The accident happened on a public way, while the defendant’s servant, in charge of a team loaded with material to be delivered in an adjoining lot, was waiting for an opportunity to drive through a passageway on to the lot and unload. While the evidence for the plaintiff is meagre and somewhat contradictory, the jury could have found that he knew of the presence of children, who were at play around or near the wagon upon which some of them had climbed, and that if he had looked carefully before backing around he would have seen that the plaintiff had joined or was near the group. The team ahead of him having passed in, unloaded, and returned, the exceptions state, that “before he got on his team” he ordered the children off, and the jury further could have found that, without looking to the rear, he then backed the wagon partly around for the purpose of turning into the passageway or lot, and ran over the plaintiff. It is no defense as between the parties, that the plaintiff was not a traveller, and, knowing of the presence of children, the driver in making the movement was called upon to use ordinary care not to endanger the plaintiff. In the opinion of a majority of the court, the question of the defendant’s negligence was for the jury. Slattery v. Lawrence Ice Co. 190 Mass. 79. Jaehnig v. J. G. & B. S. Ferguson Co. 197 Mass. 364.

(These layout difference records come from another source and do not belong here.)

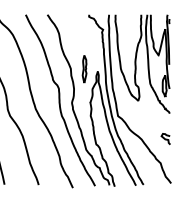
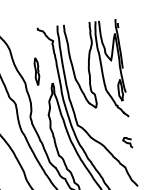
part: (84, 69) -> (36, 71), moved

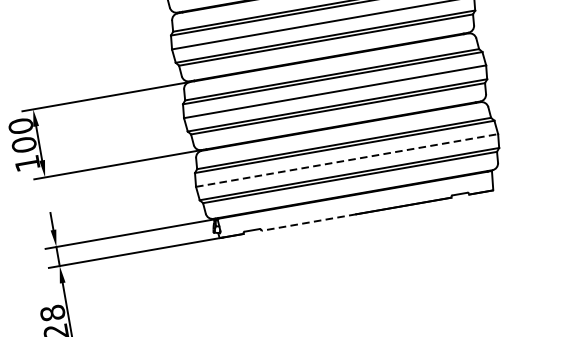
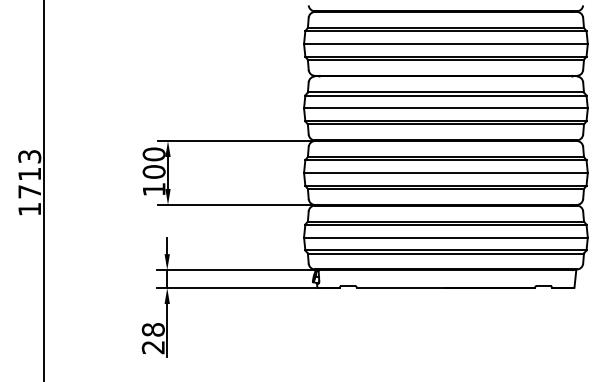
line: (346, 160) -> (445, 237), dashed -> solid
line: (309, 223) -> (401, 288), dashed -> solid

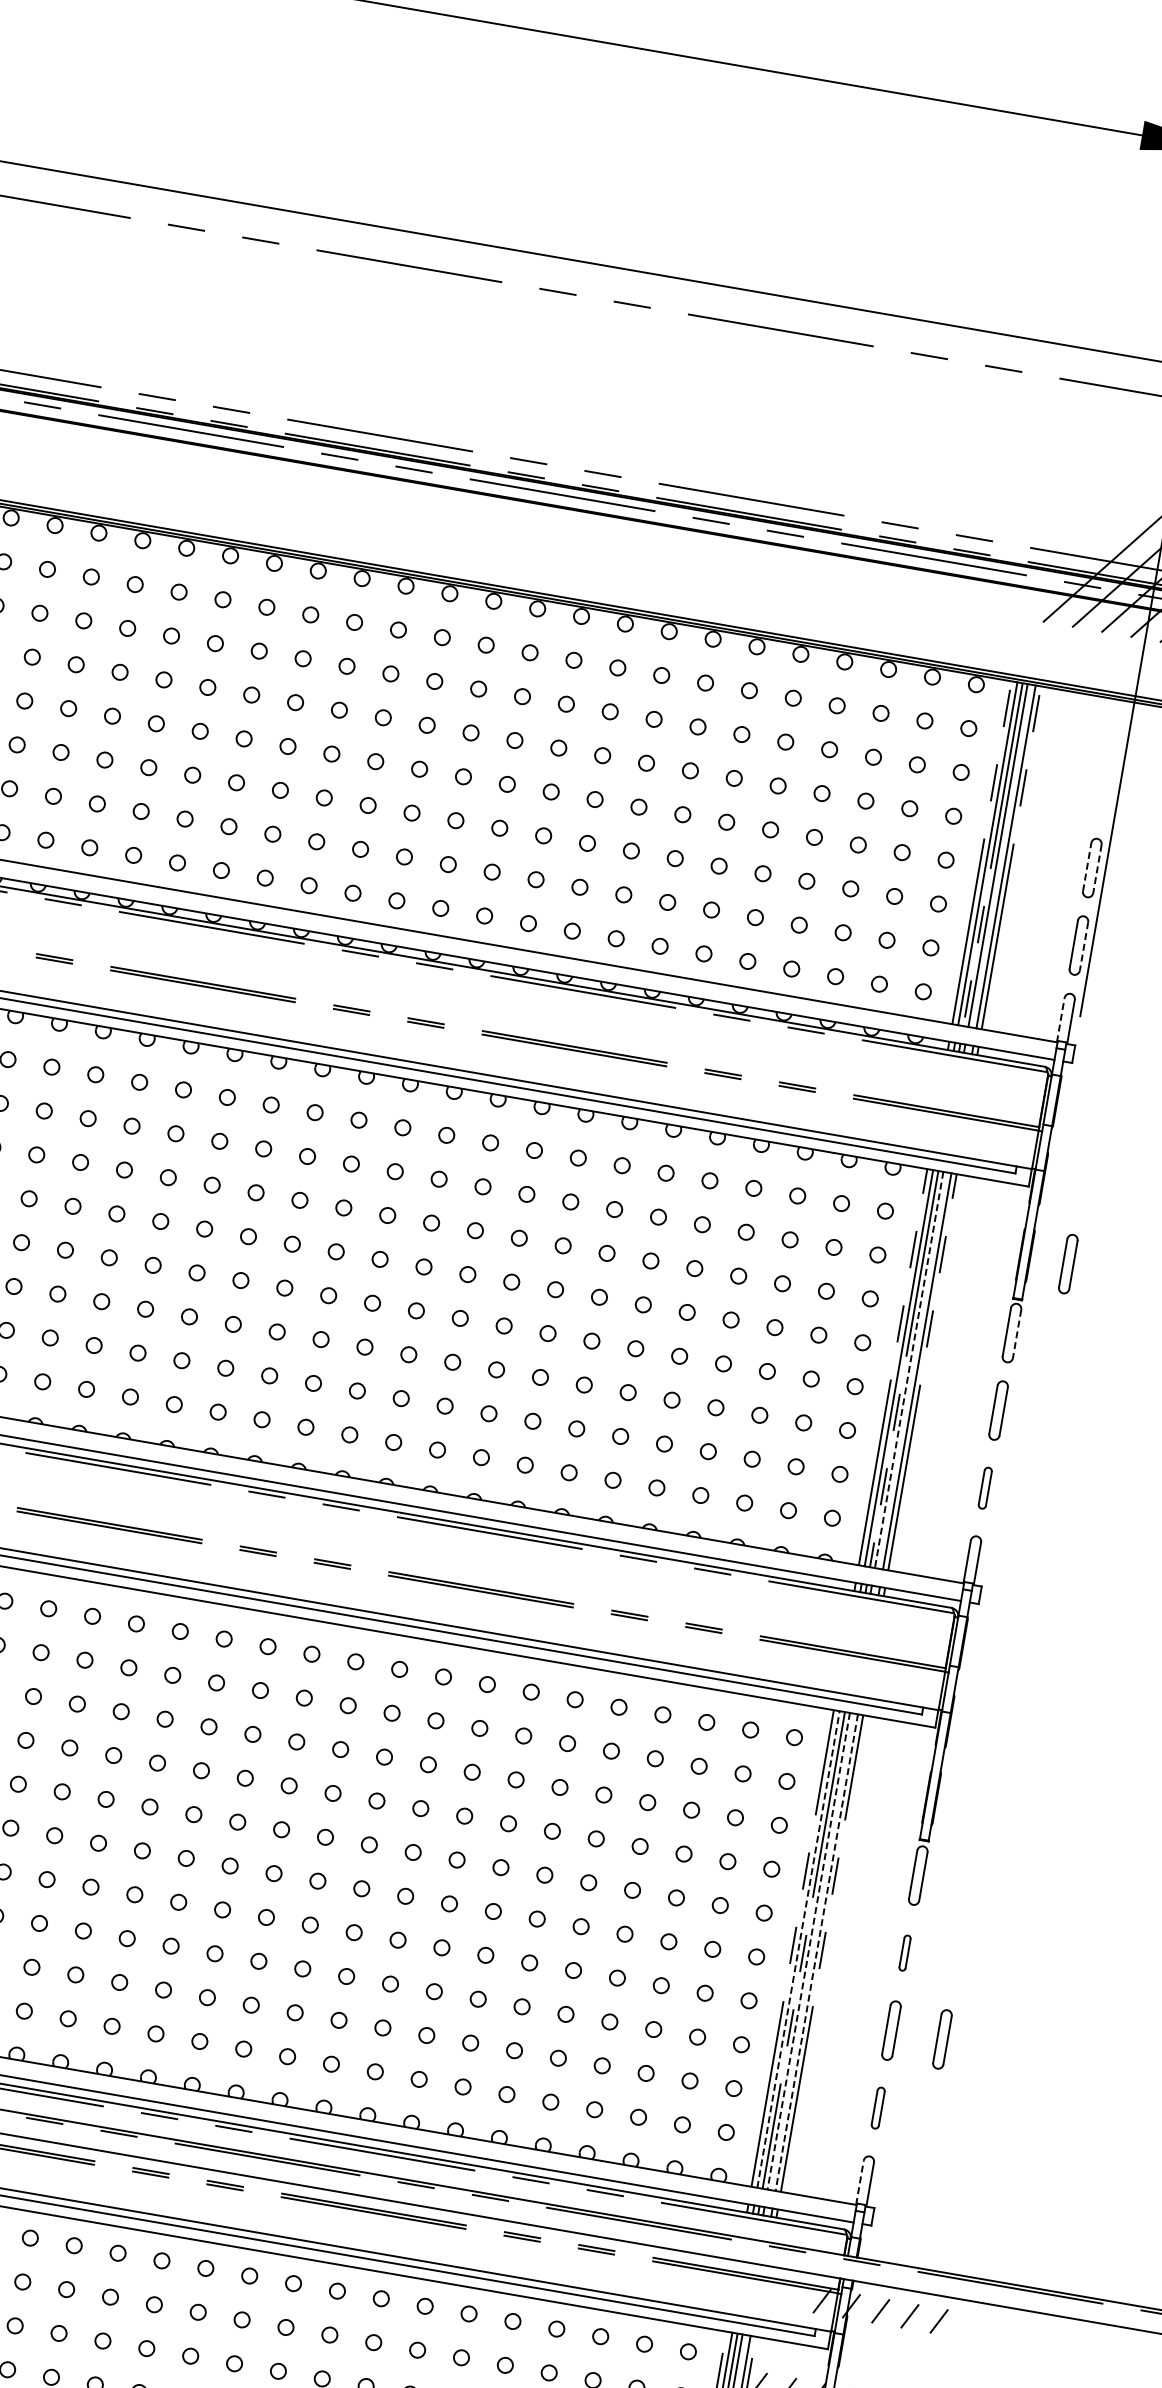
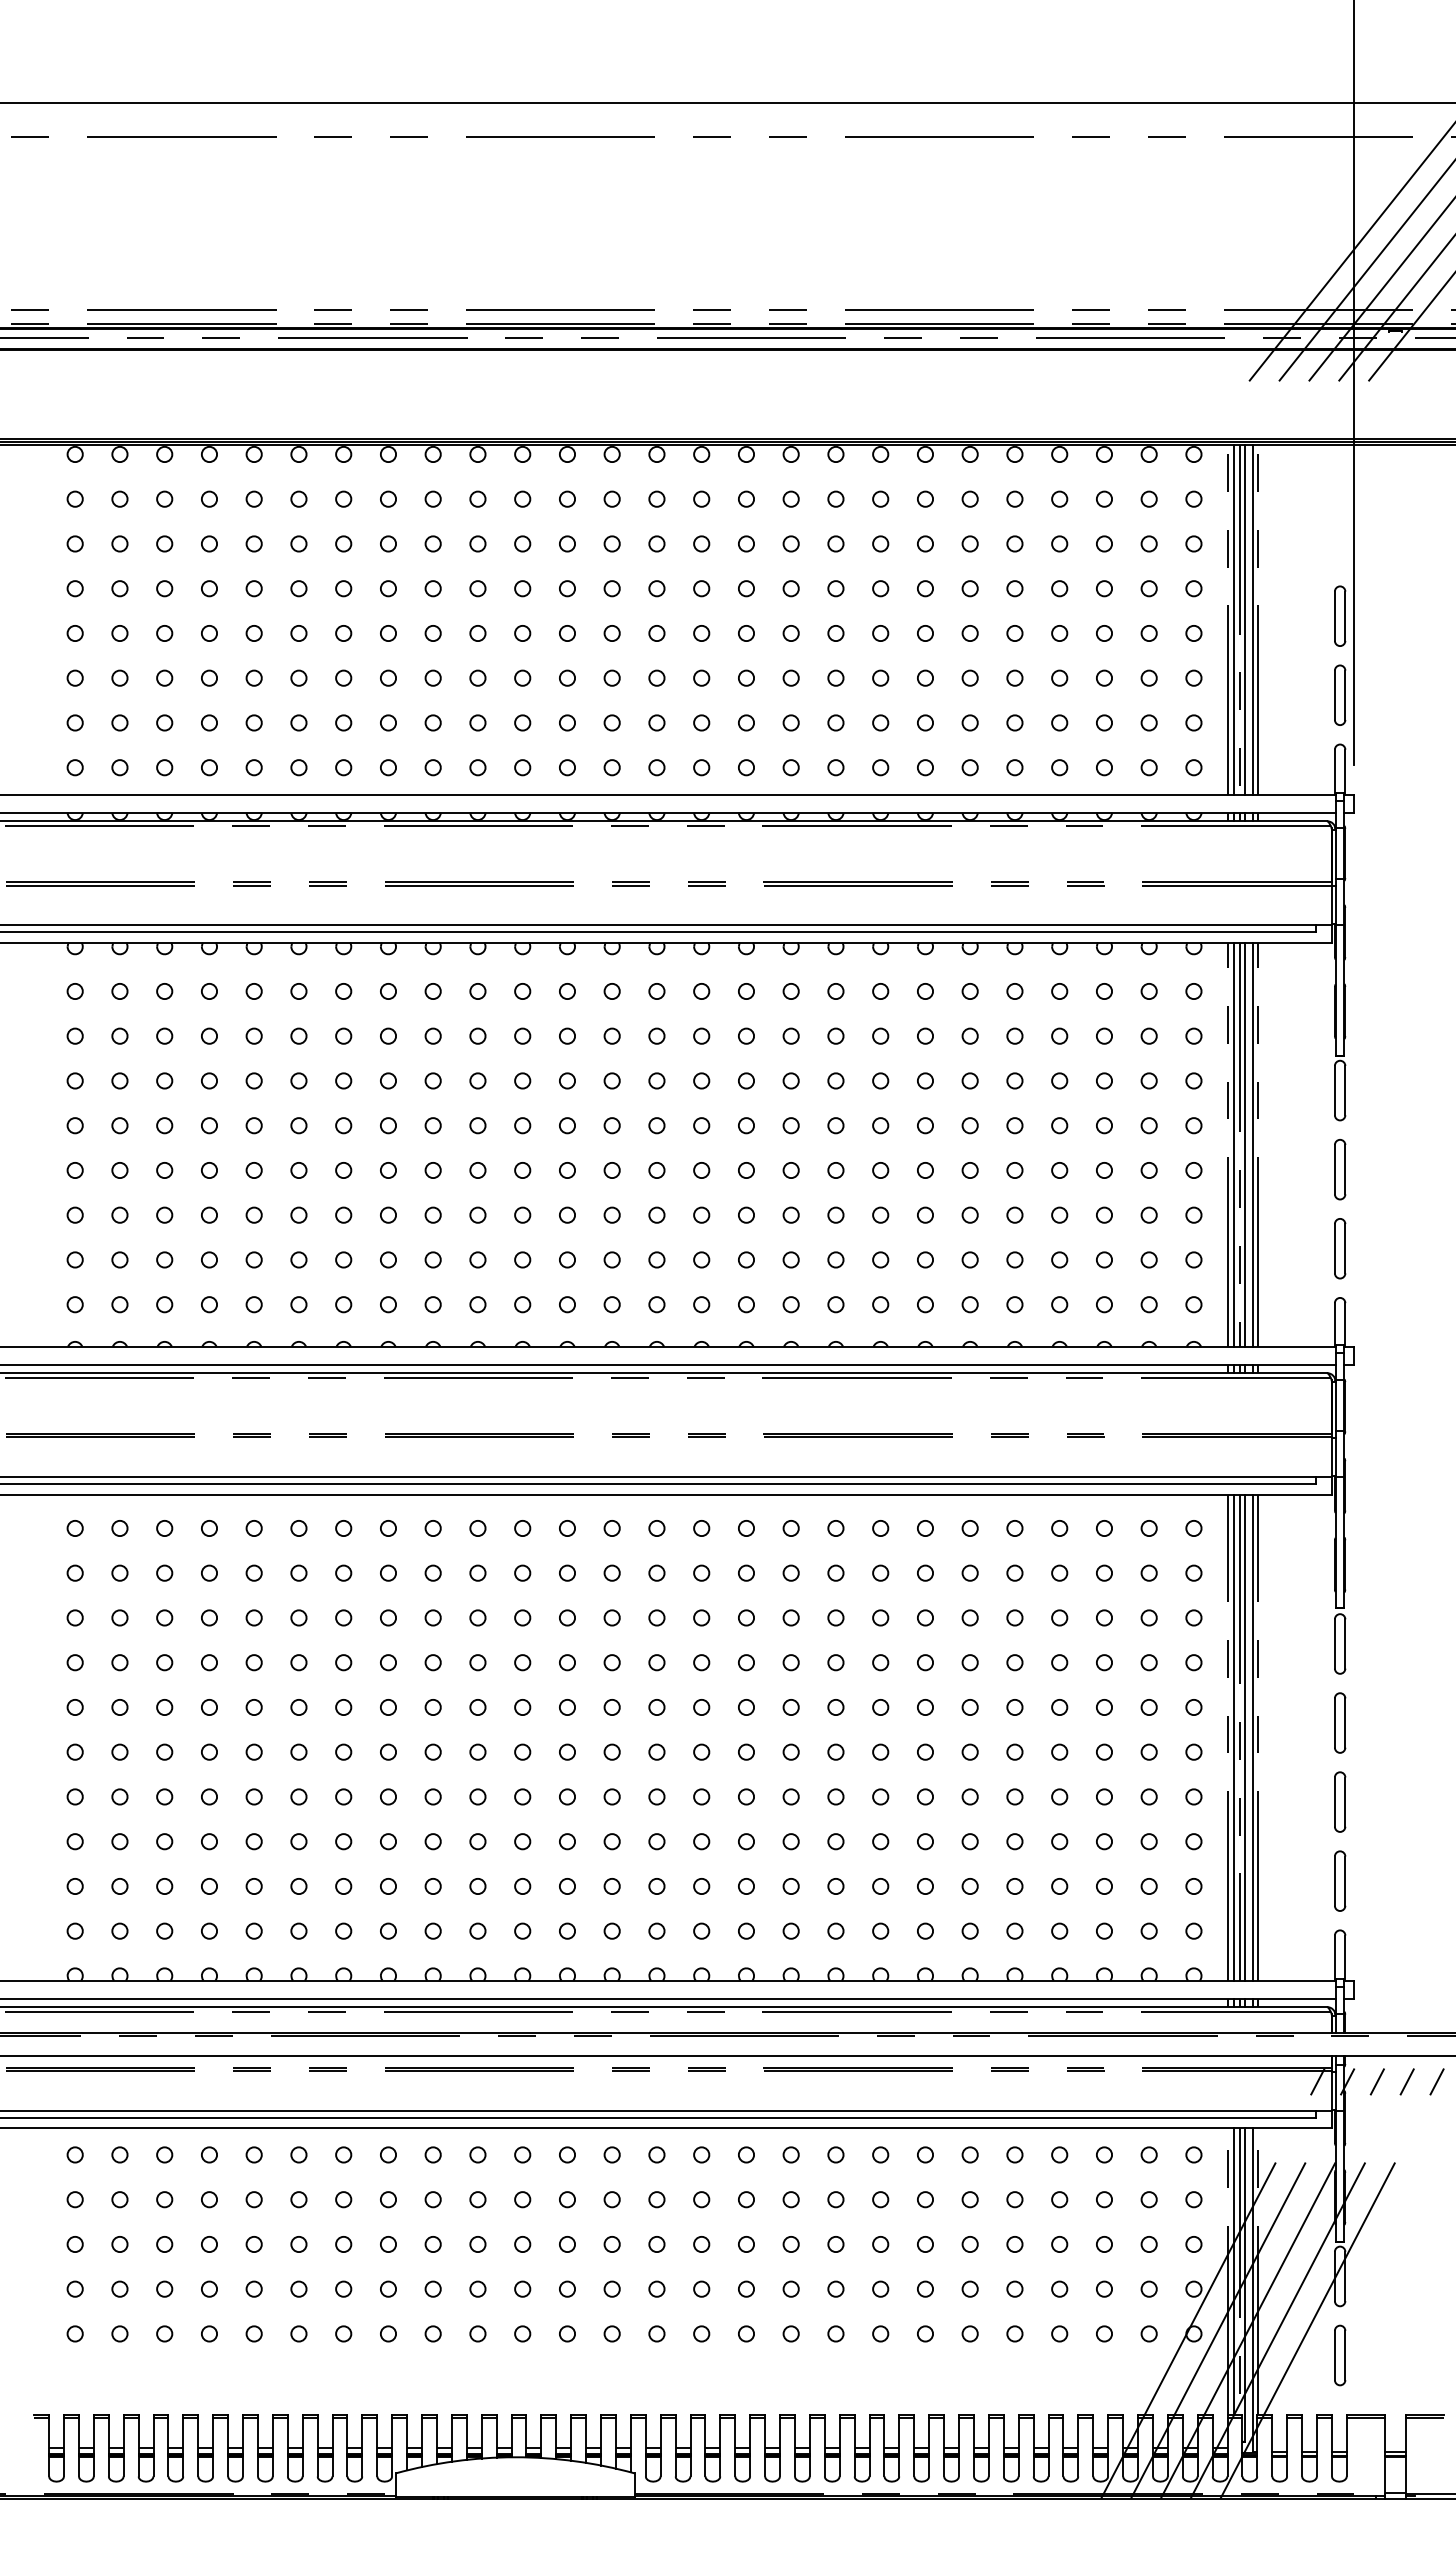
line: (1086, 867) -> (1334, 616), dashed -> solid
line: (1097, 869) -> (1345, 616), dashed -> solid
line: (1084, 946) -> (1345, 695), dashed -> solid
line: (1060, 1020) -> (1334, 772), dashed -> solid
part: (1068, 1264) -> (1384, 1012), removed
line: (1017, 1333) -> (1345, 1090), dashed -> solid
line: (908, 1370) -> (1244, 1145), dashed -> solid
part: (985, 1487) -> (1340, 1248), size x1.43
line: (798, 1949) -> (1234, 1737), dashed -> solid
line: (808, 1952) -> (1244, 1738), dashed -> solid
part: (905, 1952) -> (1340, 1722), size x1.67
line: (816, 1953) -> (1252, 1738), dashed -> solid
part: (942, 2038) -> (1392, 1801), removed
part: (878, 2107) -> (1340, 1880), size x1.43
line: (859, 2183) -> (1334, 1958), dashed -> solid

If the jury were satisfied that the plaintiff, who was three years and eight months old when injured, was capable of going upon the street unattended, the degree of care required of her was that of a reasonably careful and prudent child of her age. *467It could not have been ruled as matter of law, that she should have anticipated that the team might be backed against her, as she stood in the street crying for a toy shovel which a playmate had taken from her and thrown under the wagon. Sullivan v. Boston Elevated Railway, 192 Mass. 37, 44, and cases there collected. If the jury determined that she was incapable of properly caring for herself, then the question of her sister’s negligence, in whose care she had been placed temporarily by their mother, also was a question of fact, for reasons so fully stated in Butler v. New York, New Haven, & Hartford Railroad, 177 Mass. 191, and Sullivan v. Boston Elevated Railway, 192 Mass. 37, that it is unnecessary to repeat them or to recite the evidence from which they would have been justified in finding that her sister had not been unfaithful. See also Ingraham v. Boston & Northern Street Railway, 207 Mass. 451.
Exceptions sustained.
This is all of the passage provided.